Nonostante le famiglie transnazionali siano piuttosto diffuse a livello globale, si sa ancora poco di come le migrazioni di uno o più membri di una famiglia, nonché l’instaurarsi di relazioni di cura a distanza che ne consegue, incidano sul benessere individuale dei suoi diversi membri. Attraverso un ingrandimento sui genitori transnazionali residenti in Italia – ovvero genitori stranieri che hanno uno o più figli nel paese di origine – Francesca Tosi ne fornisce una prima evidenza, descrivendone le caratteristiche principali e analizzandone i livelli di benessere soggettivo.

Per famiglia transnazionale si intende solitamente un nucleo familiare composto da una coppia, con o senza figli, di cui almeno un membro adulto vive all’estero. Nonostante questo sia un assetto familiare abbastanza comune nei sistemi migratori globali, il suo studio è un territorio inesplorato per la statistica ufficiale. Si sa ancora poco, ad esempio, di quanti siano ad oggi le famiglie transnazionali nei diversi paesi del mondo, quali caratteristiche eventualmente le accomunino e, soprattutto, quali effetti il mantenimento delle relazioni familiari a distanza abbia sulle condizioni di vita dei diversi membri della famiglia e sulle rispettive scelte migratorie.

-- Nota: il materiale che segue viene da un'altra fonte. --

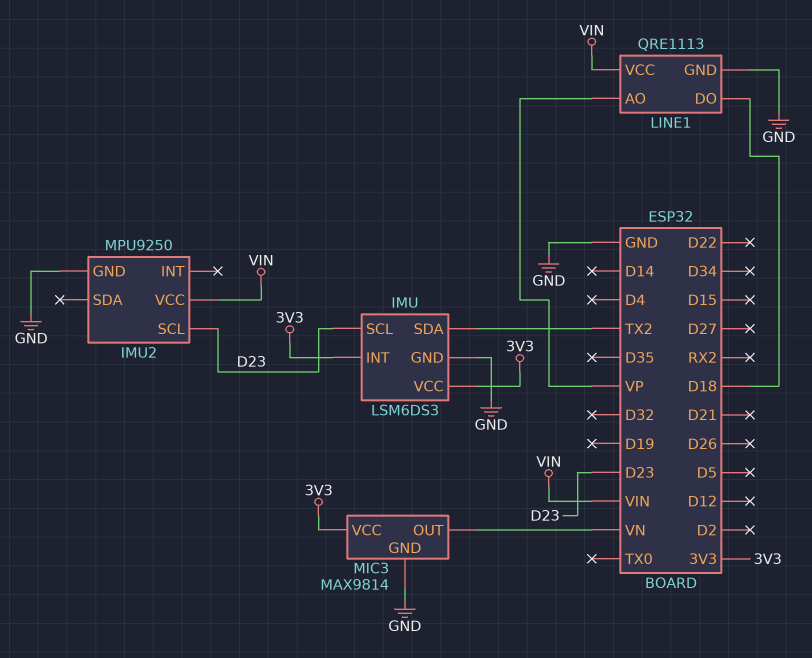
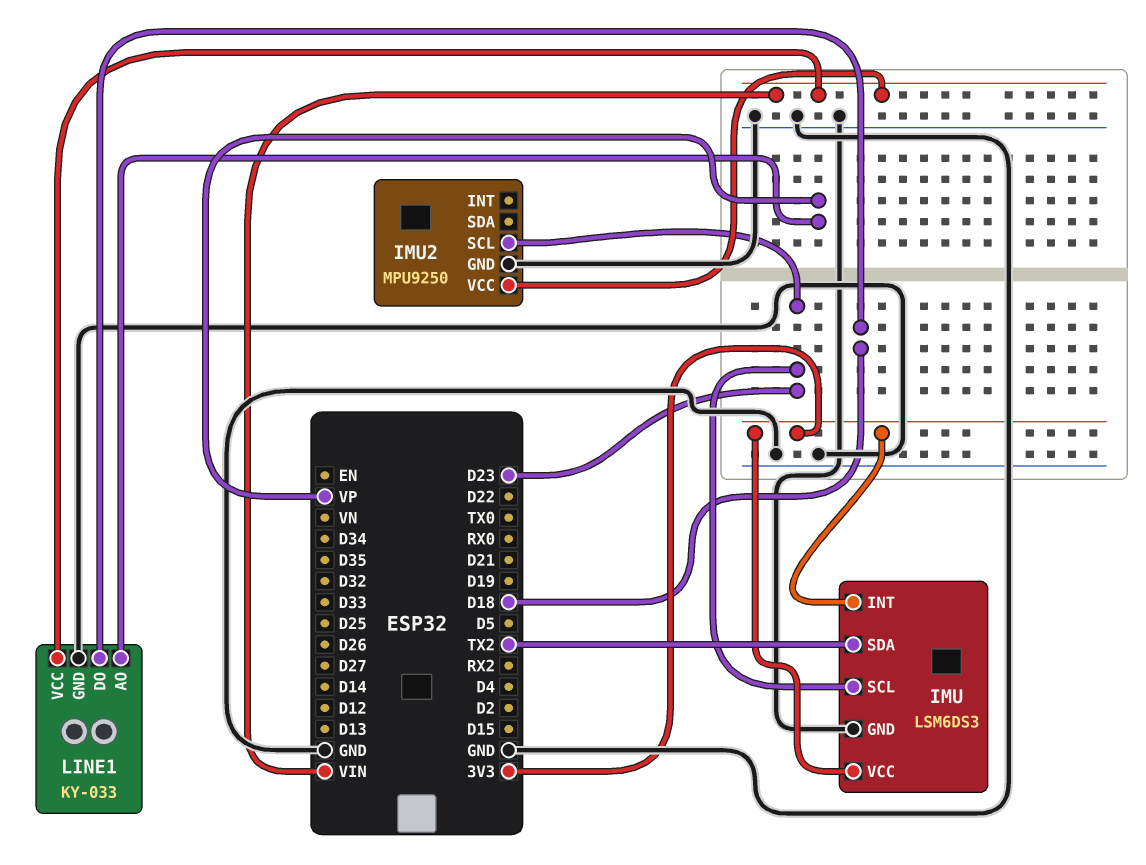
LINE1: QRE1113 -> KY-033
MIC3: MAX9814 -> none
MIC3 pin GND: GND -> none
MIC3 pin OUT: VN -> none
MIC3 pin VCC: 3V3 -> none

Analizzando in modo inedito i dati dell’Indagine Multiscopo dell’Istat «Condizione e integrazione dei cittadini stranieri in Italia» 2011-2012, è possibile ricostruire alcune prime evidenze sulla presenza di genitori transnazionali in Italia, ovvero sugli stranieri adulti che vivono nel nostro paese avendo uno o più figli nel paese di origine.

I genitori transnazionali in Italia

Quello della genitorialità transnazionale è un fenomeno piuttosto diffuso in Italia, riguardando quasi 420mila stranieri residenti, ovvero circa un genitore straniero su cinque (22,4%) tra i 15 e i 64 anni. Tra questi, poco più della metà sono madri (51,1%), di cui tre su quattro di origine est-europea, in particolare romena (28,6%) o ucraina (22,1%). La nazionalità romena è la più rappresentata anche nel caso dei padri (17%), seguita dalla rappresentanza dei paesi dell’Africa Sub-sahariana (14,9%) e del Sud-est Asiatico (14,7%), da altre nazionalità dell’Est Europa (13,1%) e infine dal Marocco (11,6%). Spicca, tra questi, in particolare il dato africano, considerato che, nel complesso, la popolazione maschile di origine romena residente in Italia è di quasi tre volte più numerosa di quella proveniente dal continente sub-sahariano (Tabella 1).

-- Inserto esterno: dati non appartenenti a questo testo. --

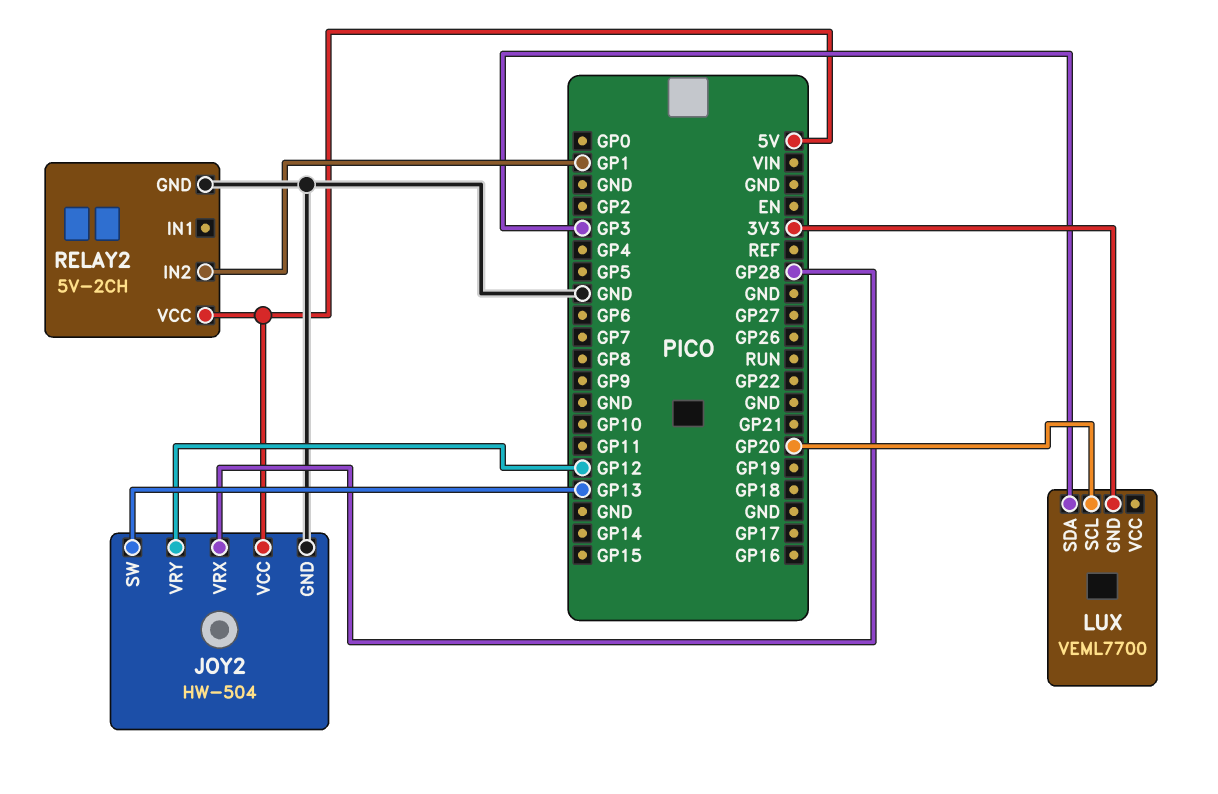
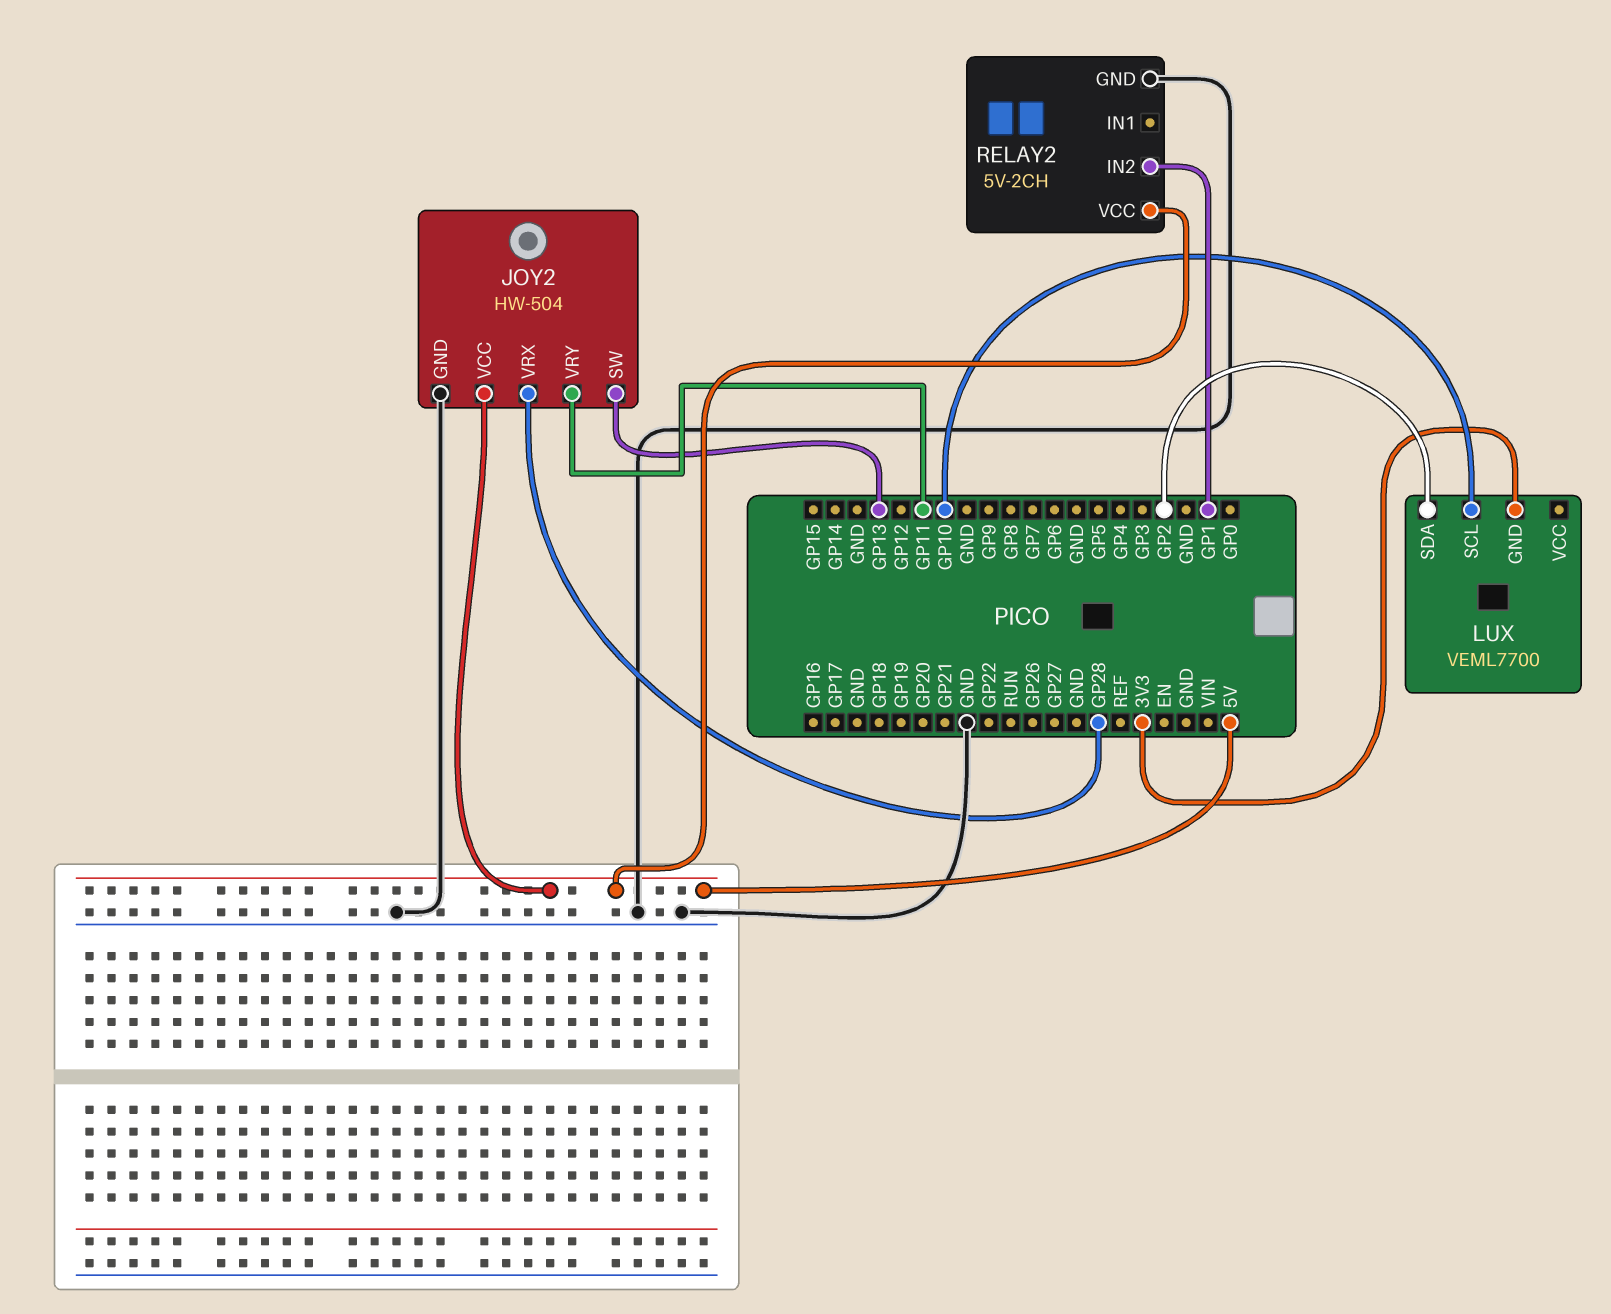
JOY2 pin VRY: GP12 -> GP11
LUX pin SCL: GP20 -> GP10
LUX pin SDA: GP3 -> GP2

Quanto alle caratteristiche socio-demografiche, rispetto alle popolazioni di stranieri residenti in Italia osservata nel suo insieme e, più nello specifico, di genitori immigrati con figli conviventi, gli stranieri con figli all’estero mostrano delle peculiarità.

Innanzitutto, i genitori transnazionali – in special modo le madri – si concentrano nella fascia di età tra i 45 e i 64 anni (62,4%), seguita dal gruppo 35-44 (27,9%) e dai giovani tra i 15 e i 34 anni (9,7%). Inoltre, tra i genitori transnazionali vi è un’elevata incidenza di individui in una coppia a distanza oppure usciti da una precedente unione. Tra le donne straniere con figli all’estero, quasi una su quattro vive un rapporto a distanza col partner (23,8%), quota che sale a uno su tre per i padri (36,1%). Elevata, rispetto alla media dei genitori stranieri con figli conviventi, anche la percentuale di separati legalmente o divorziati (28,6% tra le madri, 14,6% tra i padri) e, in particolare, di vedove (Figura 1).

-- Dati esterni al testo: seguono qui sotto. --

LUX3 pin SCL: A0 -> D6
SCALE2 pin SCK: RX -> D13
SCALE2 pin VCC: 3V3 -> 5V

I genitori transnazionali sembrano anche essere inseriti più stabilmente nel mercato del lavoro rispetto agli stranieri con figli conviventi: il 66,3% è regolarmente occupato (contro il 47,8% dei genitori stranieri non-transnazionali), mentre solo il 10,8% ha un impiego irregolare (contro il 12,5%) e il restante 22,9% è inoccupato (contro una media del 39,7%). Il dato varia di poco fra uomini e donne, con queste ultime – soprattutto provenienti dall’Est Europa e dall’America Latina – largamente impiegate in condizioni regolari (il 67,4%, contro il 36,2% delle straniere con figli conviventi) per lo più nel lavoro domestico e di cura.

Famiglie a metà e benessere soggettivo

Analizzare la condizioni di vita di un genitore nel paese di immigrazione significa anche chiedersi se e come la separazione dai figli causata dalla migrazione incida in qualche modo sul suo benessere individuale. Sebbene, infatti, l’esperienza migratoria consenta al genitore di potenziare i mezzi per provvedere al sostentamento dei figli che restano nel paese di origine, il mantenimento delle relazioni familiari a distanza può giocare un ruolo di mediazione cruciale nel determinare i suoi livelli di benessere soggettivo – ovvero non oggettivamente misurabile, ma valutato secondo l’esperienza personale.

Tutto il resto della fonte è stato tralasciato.